Le Festival national du ca trù (chant des courtisanes) 2014 se déroule du 26 au 29 août à l’Académie nationale de musique du Vietnam, à Ha Noi.

Cette manifestation s’inscrit dans le cadre du programme national d’action de préservation et de valorisation de cet art classé au patrimoine mondial de l’UNESCO. Au menu : une centaine de numéros de 26 clubs venus de 12 villes et provinces vietnamiennes où le ca trù est pratiqué.

Organisé tous les cinq ans seulement, la première édition du festival remonte à 2004. Chacune permet aux artistes de se rencontrer, d’échanger des expériences et de présenter de jeunes talents. Cette année, certains clubs de Ha Noi comme Phu Thi, Thuong Mô, Dông Chu se produiront ici pour la première fois.

Le prix «Jeune talent en devenir» suscite toujours une grande attention de la part des professionnels. Lors de la dernière édition, en 2009, c’est la chanteuse Nguyên Thi Minh Ngoc, du club Cô Dam (province de Hà Tinh, Centre), qui l’a remporté.

Le ca trù était très à la mode au début du XVe siècle. Il a connu des hauts et des bas, mais s’est néanmoins transmis jusqu’à maintenant. Il reste un art traditionnel parmi les plus connus du pays.

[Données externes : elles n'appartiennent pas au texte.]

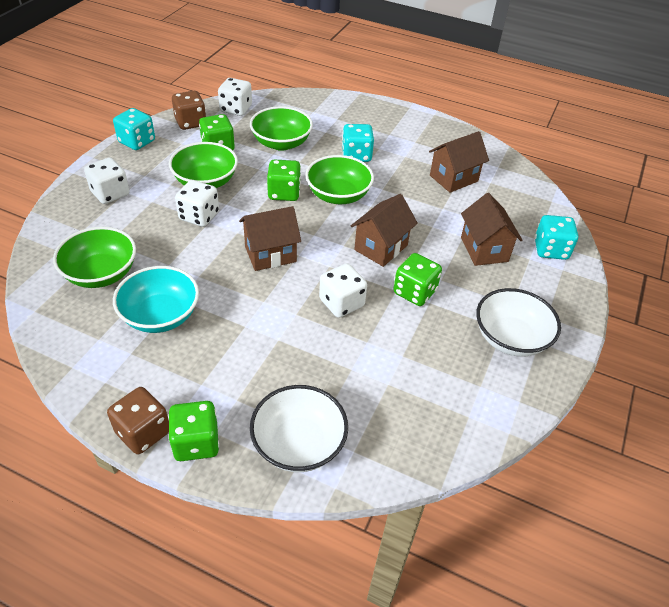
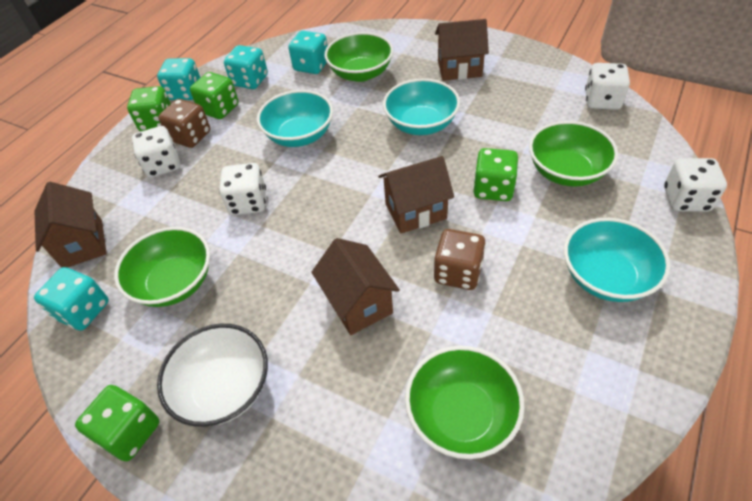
turquoise bowl: 1 -> 3
turquoise dice: 3 -> 4
white bowl: 2 -> 1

Lorsqu’il a été classé au patrimoine culturel immatériel nécessitant une sauvegarde urgente en 2009 par l’UNESCO, le pays recensait alors 20 clubs dont plus de la moitié à Ha Noi. Leur nombre n’a cessé de reculer, et les vieux artistes, les plus expérimentés, ont quitté ce monde les uns après les autres, sans que personne ou presque ne reprenne le flambeau.

Le chercheur et musicien Dang Hoành Loan a fait savoir qu’avant 2005, les mots ca trù étaient inconnus de la plupart des Vietnamiens. D’après lui, la reconnaissance de l’UNESCO en faveur de cet art musical a constitué un tournant permettant de préserver et de valoriser cet art. Actuellement, le pays totalise environ 300 artistes, contre une vingtaine il y a encore peu.

«Nous avons l’intention de soumettre prochainement un dossier à l’UNESCO pour que le ca trù ne soit plus classé dans la liste des patrimoines culturels immatériels nécessitant une sauvegarde urgente, mais devenu un patrimoine de l'Humanité», a informé M. Loan.

Des politiques de sauvegarde, mais pas seulement

Le Premier ministre Nguyên Tân Dung vient de publier un arrêté sur l’évaluation et l’attribution des titres d’Artisan/Artiste du peuple et d’Artisan/Artiste émérite aux citoyens vietnamiens qui se consacrent à l'enseignement et à la valorisation des patrimoines culturels immatériels. Le texte pourrait faciliter le travail des jurys chargés d’honorer ces artistes et artisans. De plus, il a pour but de reconnaître et de mettre en valeur les nombreuses contributions des artistes dans la préservation des trésors culturels nationaux.

Le pays devrait proposer également des politiques d’assistance concrètes, voire un plan national de développement du ca trù à long terme. Au dire de chercheurs, l’État devrait accorder plus d’attention aux artistes chargés de former la jeune génération à cet art musical.

Le ca trù est actuellement pratiqué dans 15 villes et provinces vietnamiennes. Mais c’est à Ha Noi que cet art est le mieux préservé avec les clubs plus connus que sont Ha Noi, Thái Hà, Van Miêu et Thang Long.

En parallèle aux efforts visant les artistes et autres experts, cet art traditionnel nécessite aussi la contribution de toute la société, car le risque de non transmission aux générations futures est réel. Plus que jamais, le ca trù a besoin d’une protection de la part de l’ensemble de la société pour ne pas tomber dans l’oubli.